In Popham’s clubhouse several people heard the sound of an aircraft whose height was estimated at 150-400ft agl, just below the cloudbase. One pilot, who was also a qualified technician on Rotax engines, one of which powered the Pioneer, remarked that the engine sounded as if it had a problem. A witnesses who watched the aircraft as it was close to Popham’s western boundary saw it turn left and cross the A303 road which parallels the airfield at an estimated 70-80kt and 200ft agl, apparently on a left base leg for Rwy 03 but ‘too low’. He was surprised when the engine seemed to be throttled back and become quieter while the aircraft descended gently. Other witnesses saw it descending eastwards and pass through the extended centreline of Rwy 03 until it was hidden from view by trees. A passing motorist reported that its wings were ‘wobbling’ and its nose was ‘going down and up’. When he lost sight of it he called the police, as did Popham’s radio operator as he was concerned for the aircraft’s
safety after it disappeared from view. An air ambulance helicopter quickly located the Pioneer’s wreckage in woodland about a quarter of a mile south-east of the airfield. The pilot and his wife had suffered fatal injuries. Their son, who was in the right front seat and seriously injured, was extracted from the inverted fuselage nearly an hour after the accident when the fire service arrived. He later said that he had been told to brace for impact but was unable to recall anything else about the flight.

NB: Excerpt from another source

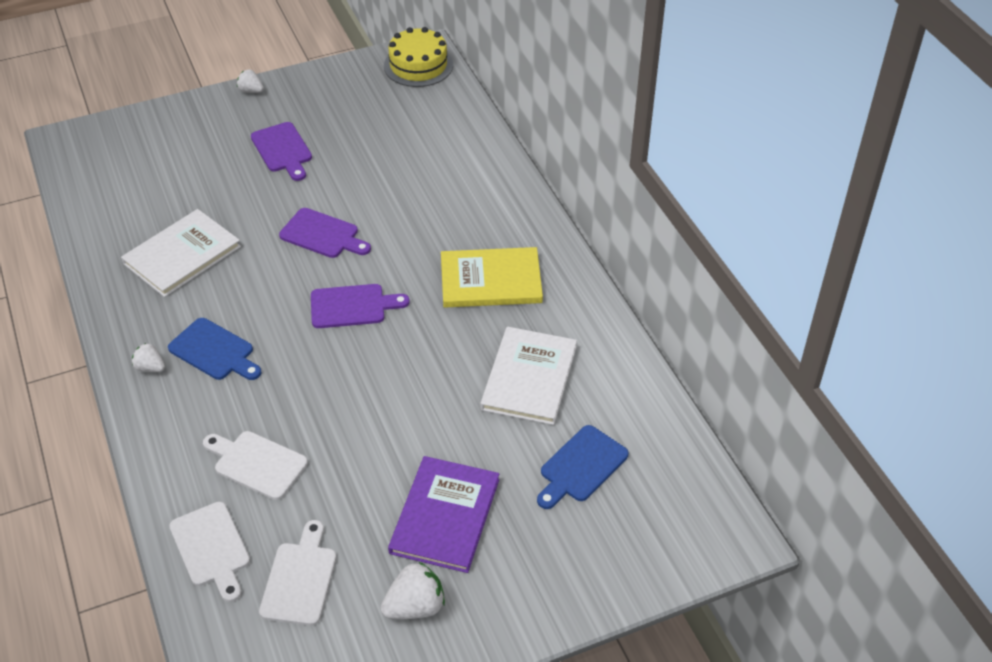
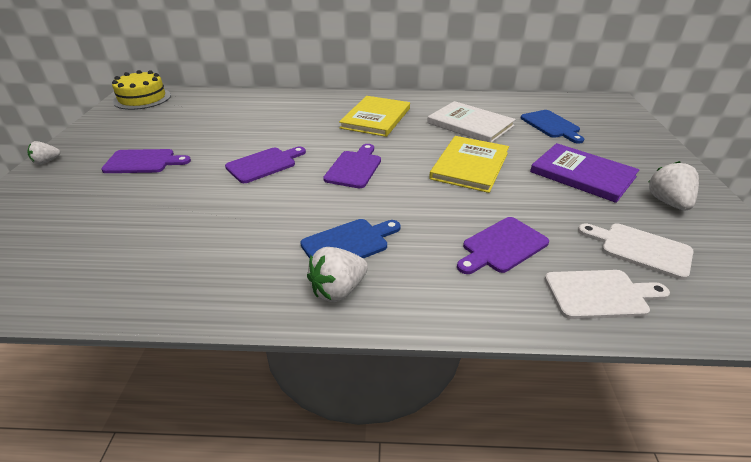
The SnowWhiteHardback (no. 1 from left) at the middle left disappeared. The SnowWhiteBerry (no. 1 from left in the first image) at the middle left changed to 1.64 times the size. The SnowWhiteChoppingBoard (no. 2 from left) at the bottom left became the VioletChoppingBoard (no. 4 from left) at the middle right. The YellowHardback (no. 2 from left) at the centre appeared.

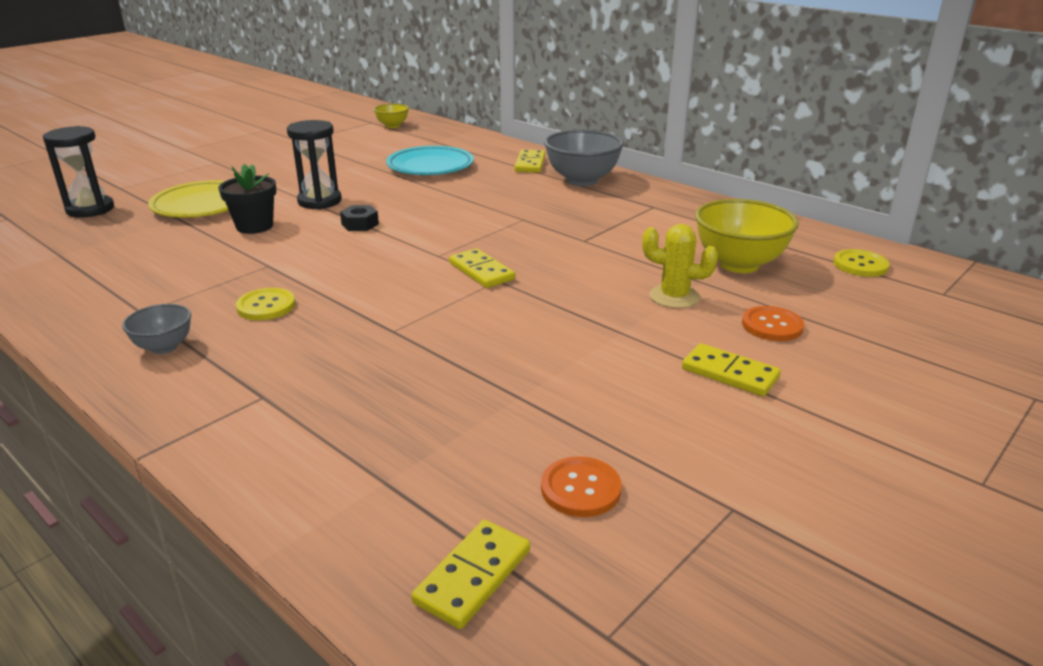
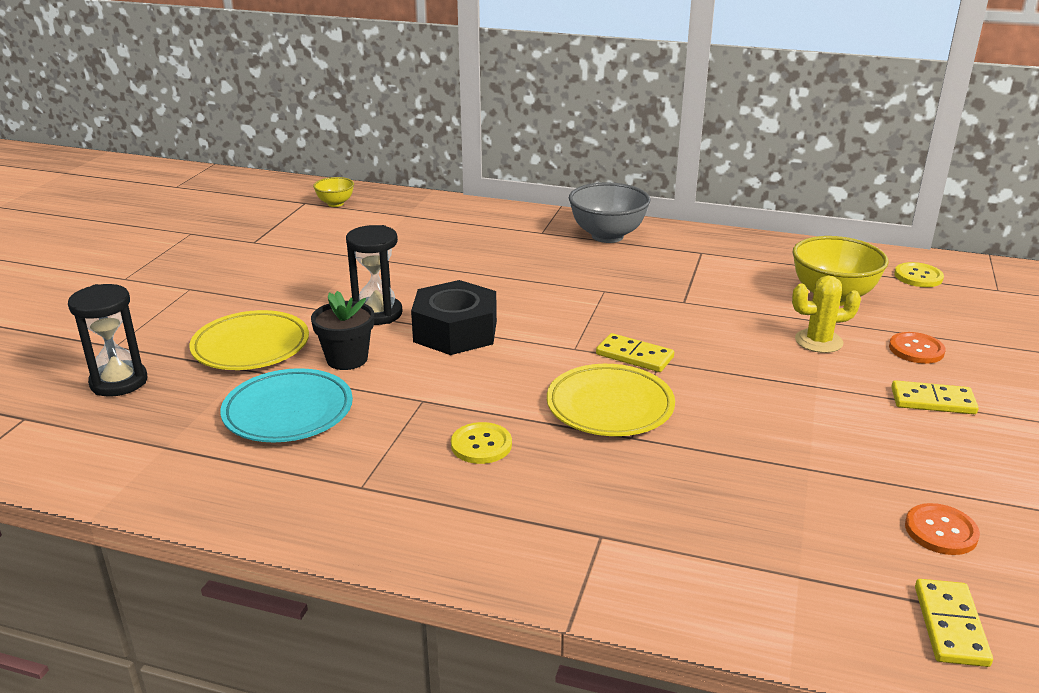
The TealDinnerPlate moved from the top centre to the middle left. The YellowDominoPiece (no. 3 from left) at the top centre disappeared. The BlackHexNut at the top centre changed to 2.24 times the size. The GreyDeepDish (no. 1 from left) at the middle left disappeared. The YellowDinnerPlate (no. 2 from left) at the centre appeared.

Detailed examination of the aircraft and its systems by the AAIB revealed chafing damage to the throttle position sensor wire in the wiring loom that was not consistent with impact damage. ‘The damage to the wire from the throttle position sensor to the turbo control unit (TCU) would have created a ground on the wire, causing the TCU to drive the wastegate of the turbo fully closed and trigger an orange flashing TCU warning light on the instrument panel,’ says the AAIB report. ‘It is also likely that engine manifold pressure and rpm would have increased in response to the turbo becoming active, although with the throttle below the takeoff power position, it is unlikely the engine would have exceeded any operating limitations at this point.

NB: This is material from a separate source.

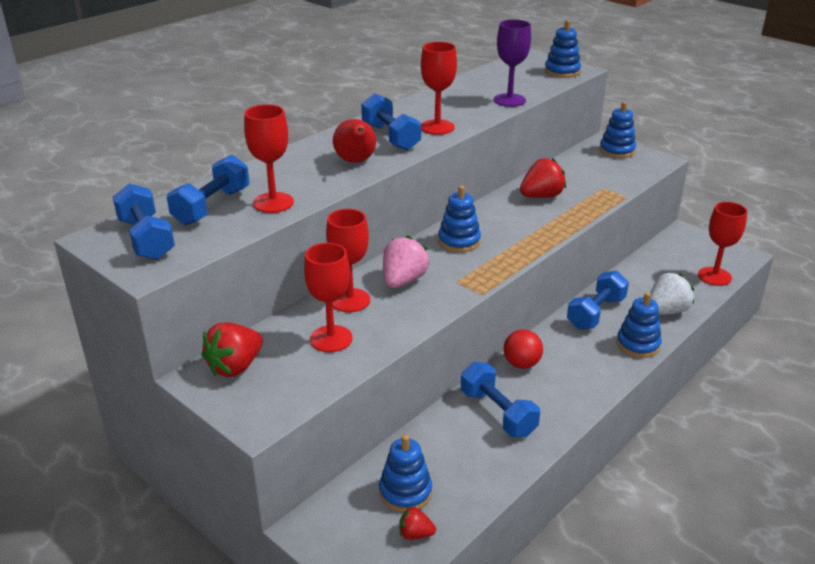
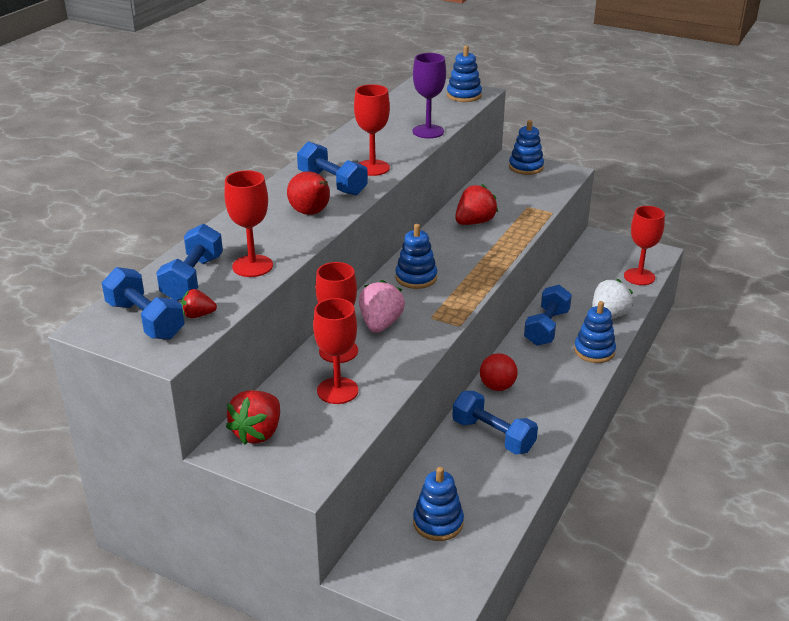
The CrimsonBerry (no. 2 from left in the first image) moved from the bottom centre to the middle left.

‘Given a warning notice contained in the engine’s Operator’s Manual [and the pilot’s] familiarisation training [in the aircraft], it is likely that his response was to isolate the electrical power to the TCU by pulling the circuit breaker. This would have frozen the servo valve and thus the turbo wastegate in the fully closed position. It would also have prevented the overspeed protection logic and the orange and red warning lights from working… [Thus] the pilot may have diverted to Popham to minimise the flight time with a turbo fault, or it may have been because the weather was too poor to continue. Popham was near the planned route, he had passed it on the [previous day’s] flight south, and he was likely to have had it displayed on the navigation app on his tablet computer. The subsequent descent and track, recorded on radar, are consistent with this. The lack of any radio call to Southampton or to Popham, and the fact that the Popham frequency had not been selected, suggest the pilot was fully occupied as he dealt with poor weather, a malfunctioning turbo and diverting to an unfamiliar airfield.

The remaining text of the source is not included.